Obviously because they lack the sense of realism that you possess and don't realize THAT ALL RELATIONSHIPS GO TO SHIT SOONER OR LATER AND NO ONE REALLY LOVES ANYONE ELSE!
years ago when I went to a marriage counselor with my now ex wife...answered this question as succinctly as I ever heard... "the realization that the pain of being with someone is greater than the pain of losing them"
lying at the altar when they say "i do" cheating falling for someone else constant fighting just being sick of seeing that same person eveyday in a nutshell - people who dont marry their soulmates get divorced
I took 2 years to commit the first time (age 22) ...... that lasted 30 years. I took 1 week to commit the second time (age 53) ...... that's lasted 7 years and still running.
Yeah, your second marriage may last just as long. Your are more experienced this time around and probably smart enough to avoid the previous mistakes. Also, from what I've gathered, the social and economic conditions are largely in your favor. That is very strong adhesive.

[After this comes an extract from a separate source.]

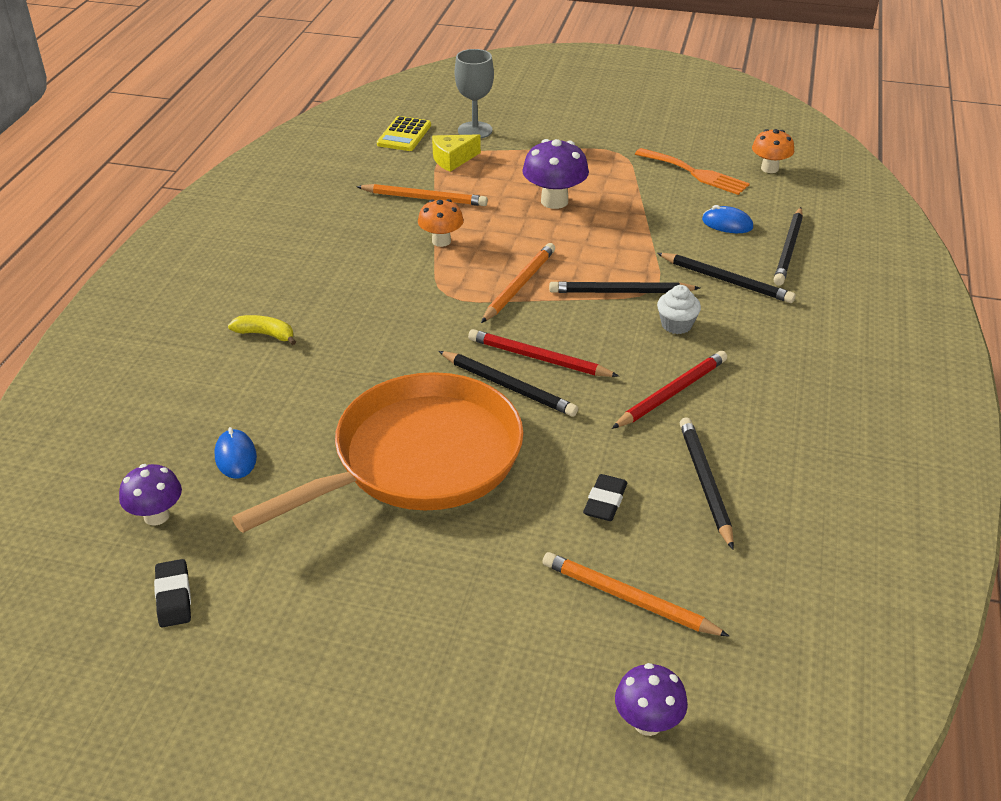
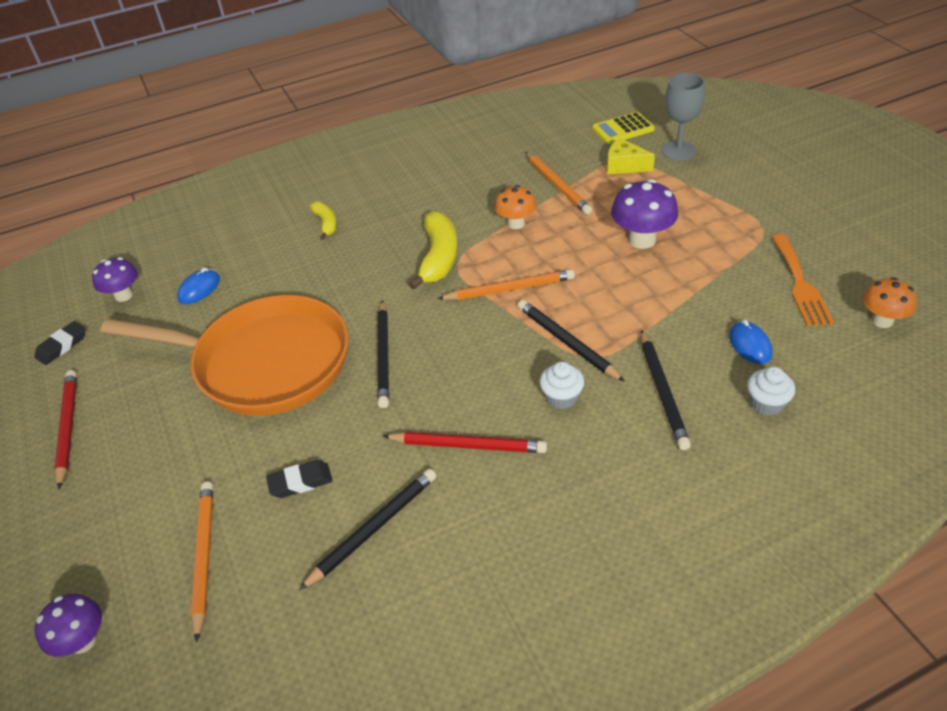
camera: 55 degrees right, 5 degrees up
(423, 298) = (439, 258): none -> yellow banana
(538, 358) = (432, 350): red pencil -> red pencil (68, 428)
(788, 249) = (766, 403): black pencil -> white cupcake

Marriages end when. 1) Spouse puts themselves first before the other. ( selfishness) 2) Drug or alcohol addiction occurs. (Not stopped) 3) Spousal or child abuse (any kind) 4) Infidelity 5) Name calling and putting down each other 6) When the spouse fails to take care of the other in sickness and in health. 7) The bedroom becomes stale/boring 8) Running the marriage out of business (money problems) 9) No longer physically attracted (wieght gain/loss, surgical deformity/failure 10) When a spouse is no longer willing to give their life in a millisecond to the other. I haven't succumb to any of these on my list in the 26 years we've been together. By reading the texts from my wife today: "Happy Friday...I love you more than ever....hope you are feeling okay going back to work today ......can't wait for you to come home...❤" I can say I'm very happily married and it will not end.